Thursday, February 03, 2005

Blogosphere Ascendant



Click here for AmazonIf you happened to miss it, Eason Jordan*, the chief news executive of CNN, recently accused the US Military of assassinating journalists. Seriously. But the interesting part is not the fact that a major media exec made some outrageous, anti-American remarks. It's how the rest of the mainstream media is ignoring the story, to their continued detriment.

Here's a report from the World Economic Forum, the venue in which he made these statements:

During one of the discussions about the number of journalists killed in the Iraq War, Eason Jordan asserted that he knew of 12 journalists who had not only been killed by US troops in Iraq, but they had in fact been targeted. He repeated the assertion a few times, which seemed to win favor in parts of the audience (the anti-US crowd) and cause great strain on others.

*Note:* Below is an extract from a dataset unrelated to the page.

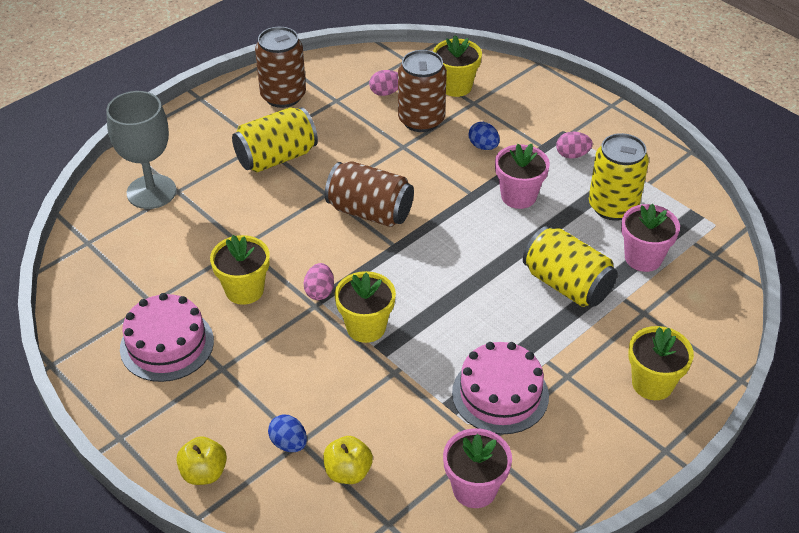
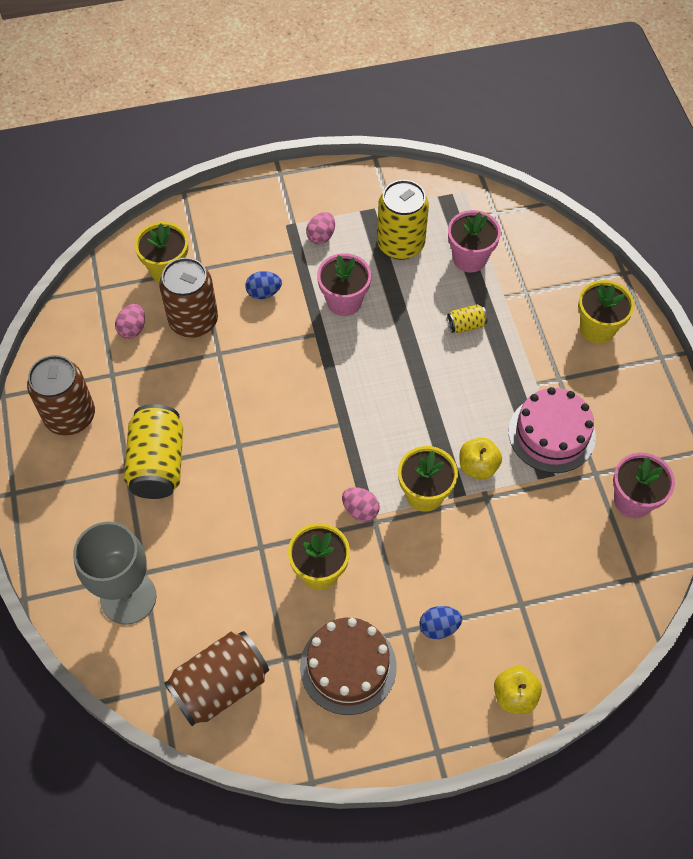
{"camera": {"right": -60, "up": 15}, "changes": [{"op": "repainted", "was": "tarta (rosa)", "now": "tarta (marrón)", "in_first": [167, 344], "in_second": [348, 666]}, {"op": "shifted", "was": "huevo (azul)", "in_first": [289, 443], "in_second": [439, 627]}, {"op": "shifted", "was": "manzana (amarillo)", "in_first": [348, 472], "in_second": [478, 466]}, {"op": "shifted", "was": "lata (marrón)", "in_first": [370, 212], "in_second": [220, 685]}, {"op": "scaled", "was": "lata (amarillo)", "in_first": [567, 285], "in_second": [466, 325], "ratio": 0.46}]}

Due to the nature of the forum, I was able to directly challenge Eason, asking if he had any objective and clear evidence to backup these claims, because if what he said was true, it would make Abu Ghraib look like a walk in the park... Eason seemed to backpedal quickly, but his initial statements were backed by other members of the audience (one in particular who represented a worldwide journalist group). The ensuing debate was (for lack of better words) a real "sh--storm".


Charles at LGF made a quick observation, which is not only true, but also has ramifications for the future of the media:

Good luck finding any mention of this story in mainstream news. It’s being deliberately ignored.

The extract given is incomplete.